谢卿霎时跟被块巨石噎住了似的,脸色瞬息万变:“有,有毒?”
他立刻丢了糕点要去抠喉咙,把对面的哥舒柔笑得前仰后合的。
“傻子,你姐夫骗你呢。”她端起身边装糕点的银色小盘,“银的,没毒。”
谢卿被这一番起起伏伏吓得小脸都白了,瞪圆了眼嗔怪地看向厉渊:“姐夫,你骗我!”
厉渊眼中闪过一丝笑意,便在这时,屋外传来由远及近的急促脚步声。不过片刻,杨庭萱气喘吁吁出现在门口,见到厅堂中四肢俱全,活蹦乱跳的几个人,特别是安好的谢卿,眼里的泪都要忍不住落下来。
“太好了,你们都没事!”
哥舒柔起身走过去,一掌落在他肩膀:“有我和厉渊出马,你还有什么不放心的?”
谢卿也凑到他跟前,背着手学哥舒柔语气道:“小爷吉人自有天相,你有什么不放心的?”
杨庭萱吸着鼻子,一个劲儿地点头:“没事就好,没事就好。”
哥舒柔看他换了新衣裳,似乎还胖了一些,蹙眉道:“我不是让你待在客栈等我吗?你怎么自己走开了?”
“说来话长,还要多亏了胡大哥。”杨庭萱将那日经过说了,“还好他是与千机门有渊源的,不然你这会儿救完了九郎怕是又要来救我。”
谢卿撇嘴道:“那还真是没完没了了。”
哥舒柔显得有些诧异:“哦?竟然是拿了我家木字令牌的商户,竟有这样巧的事。”
千机门的确发了十几块木字令牌给同他们做生意的商人,但她是个不管事的,只知道这件事,却不知道得到令牌的到底有谁。
他们说话间,院里又有了动静,一人朗笑着从外面进来,长得倒是平平无奇,只一双眼睛暗含精光,瞧着是个极精明的人。
谢卿瞧清楚了那人模样,脑袋哐当一下,就跟被一口大钟罩住,又叫钟锤狠狠砸了几下一样。
天下间竟有这样巧的事。
他愣愣看着那人,那人自然也看到了他,笑声跟卡壳似的一下顿住,张着嘴瞪着眼,一副吃惊到回不过神的模样。
“卿卿?”
卿卿?
哥舒柔挑了挑眉,杨庭萱眨了眨眼。
这怎么,像是旧识呢?
不知为何,两人不约而同就跟商量好了似的,回头看向了气定神闲,仍坐在位置上吃茶的厉渊。

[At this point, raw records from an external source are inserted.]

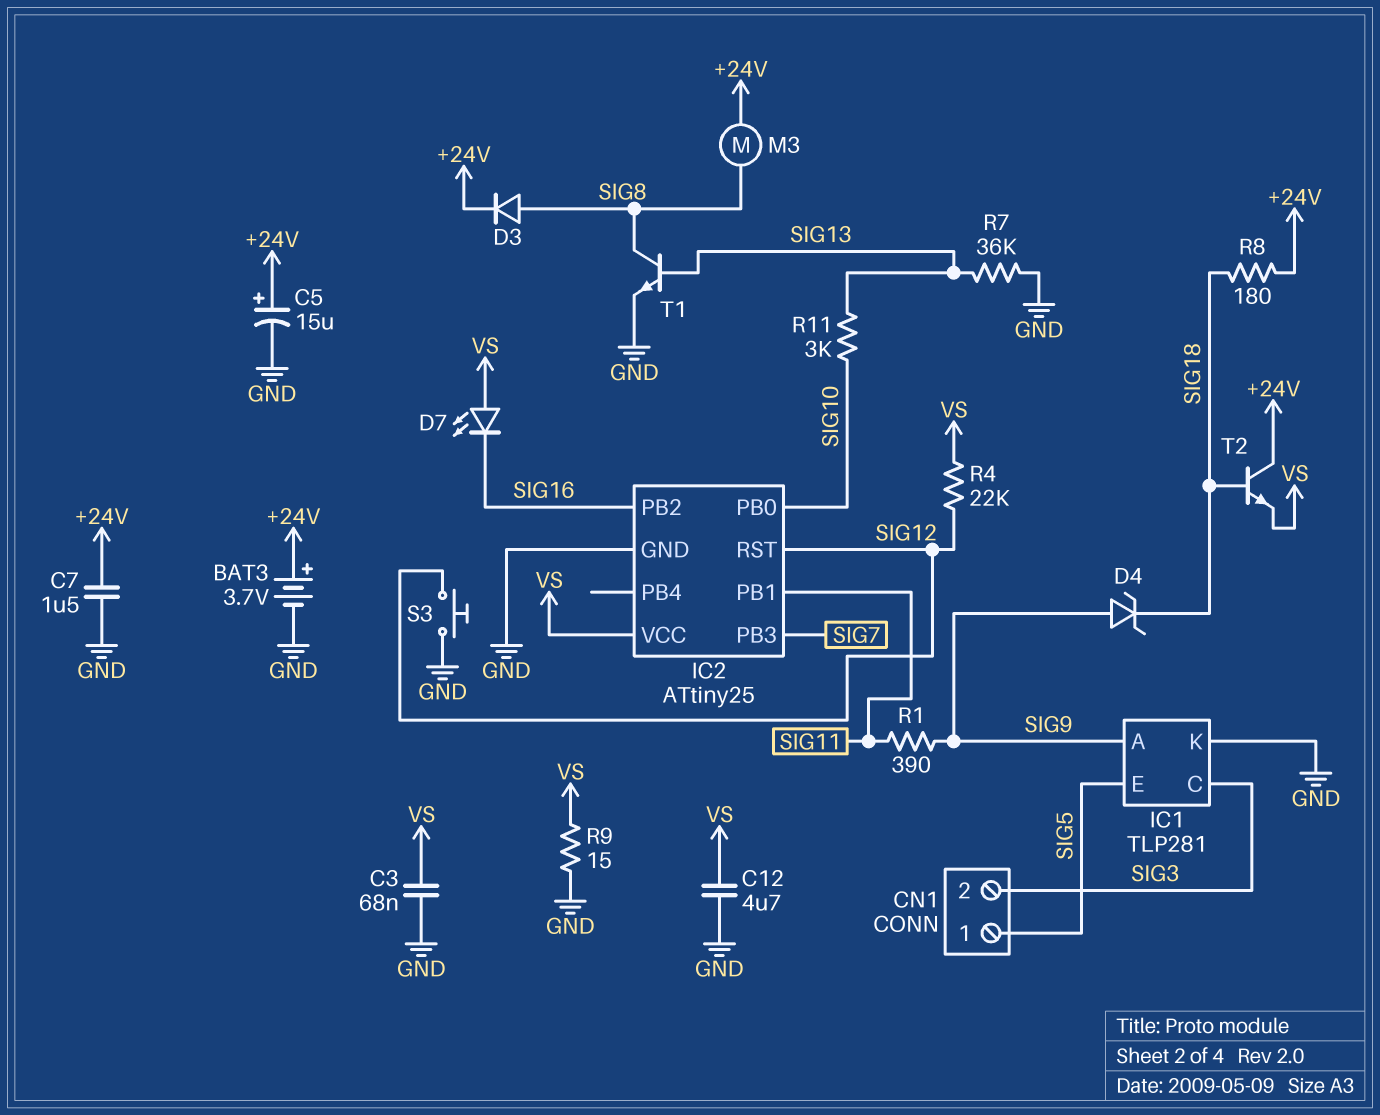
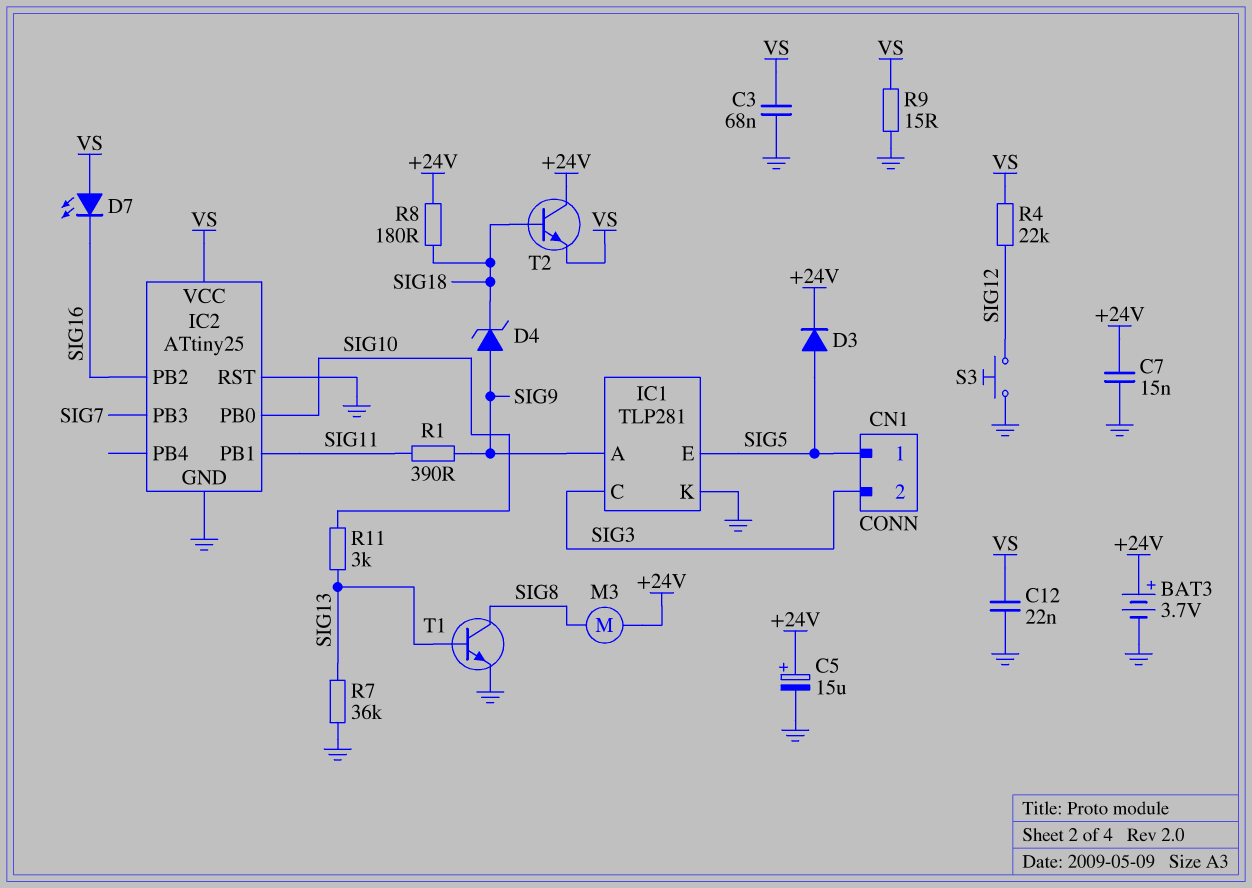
C7: 1.5uF (+24V, GND) -> 15nF (+24V, GND)
C12: 4.7uF (GND, VS) -> 22nF (GND, VS)
D3: diode (A SIG8, K +24V) -> diode (A SIG5, K +24V)
IC2 pin RST: SIG12 -> GND

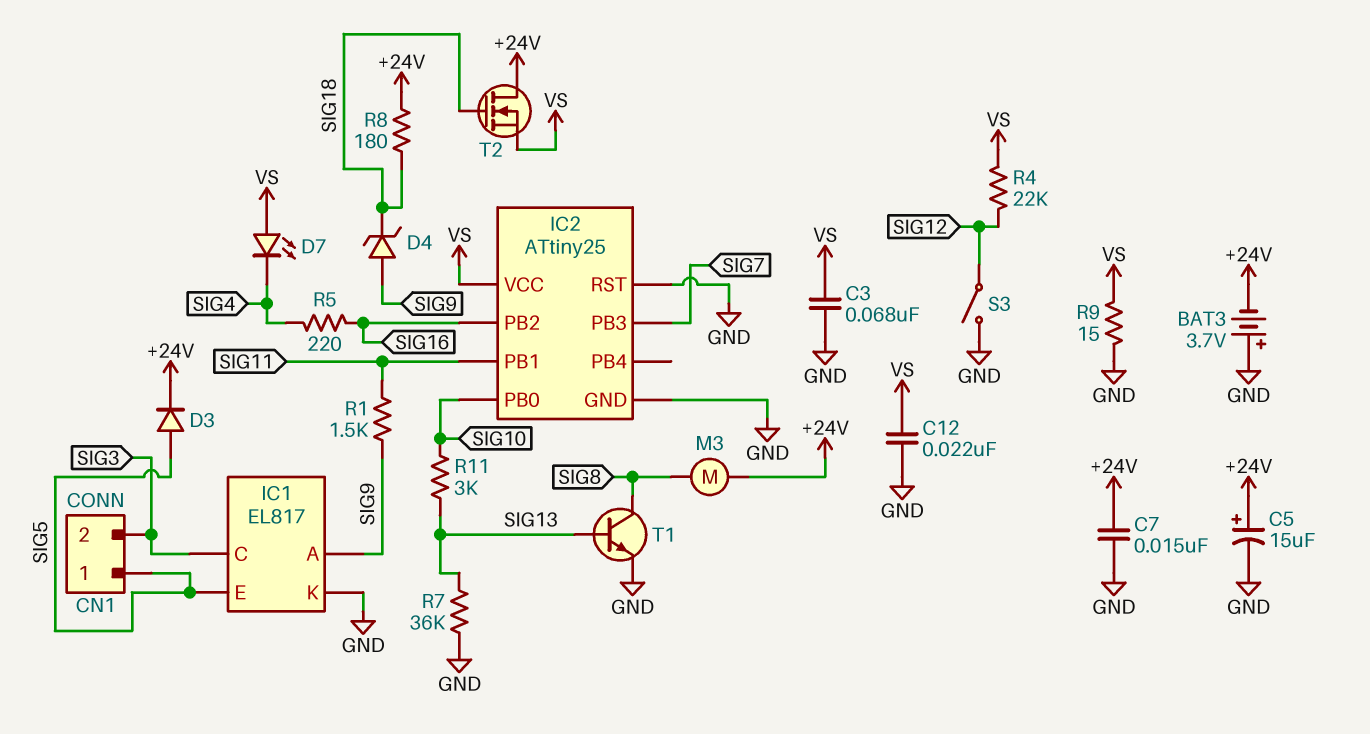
BAT3: 3.7V (plus +24V, minus GND) -> 3.7V (plus GND, minus +24V)
D7: LED (A VS, K SIG16) -> LED (A VS, K SIG4)
IC1: TLP281 -> EL817
R1: 390 (SIG9, SIG11) -> 1.5k (SIG9, SIG11)
R5: none -> 220 (SIG4, SIG16)
S3: button (GND, SIG12) -> switch (GND, SIG12)
T2: NPN (B SIG18, C +24V, E VS) -> NMOS (G SIG18, D +24V, S VS)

厉渊稳稳将茶盏放回几上,表情不如何冷,眼神也不如何凶,可当他轻飘飘抬起那双褐色的眼眸时,哥舒柔和杨庭萱还是各自打了个寒颤,匆忙将眼别开了。
“卿卿,你如何会在这里?”胡荣生见到他是既惊又喜。
谢卿这头却只有惊没有喜。他心里简直百转千回不知接下来要如何收场,忽地背后传来一道低沉的声音。
“九郎,既认识,就引见一下吧。”
胡荣生同方才哥舒柔他们一样疑惑:“九郎?”
谢卿闭了闭眼,暗道:“天要亡我!”已在心里给自己的坟头除草了。
“这是我姐夫。”
厉渊还是好好说的,到了哥舒柔和杨庭萱就十分随便,简直是囫囵过去的。
“不熟。”
“也不是很熟。”
哥舒柔简直要撸袖子,被一旁杨小公子拉住了。
“这位是……”到要介绍胡荣生了,谢卿显得有些尴尬,连眼都不敢看厉渊,“这是我以前的客人……”
他越说越小声,最后几个字寻常人不探耳到他嘴边压根听不到。然而厉渊并非寻常人,他听得一清二楚。
他此话一出,场上便都不说话了。
哥舒柔和杨庭萱虽不明就里,也觉得气氛颇有些微妙。最要命的是哥舒柔是个不会看人脸色的,不管不顾就想靠自己调解氛围。
她故作体贴地拍着谢卿与胡荣生的肩膀,笑道:“既然是老相识,不如晚上好好叙叙旧,吃个酒谈个心,大家热闹热闹。”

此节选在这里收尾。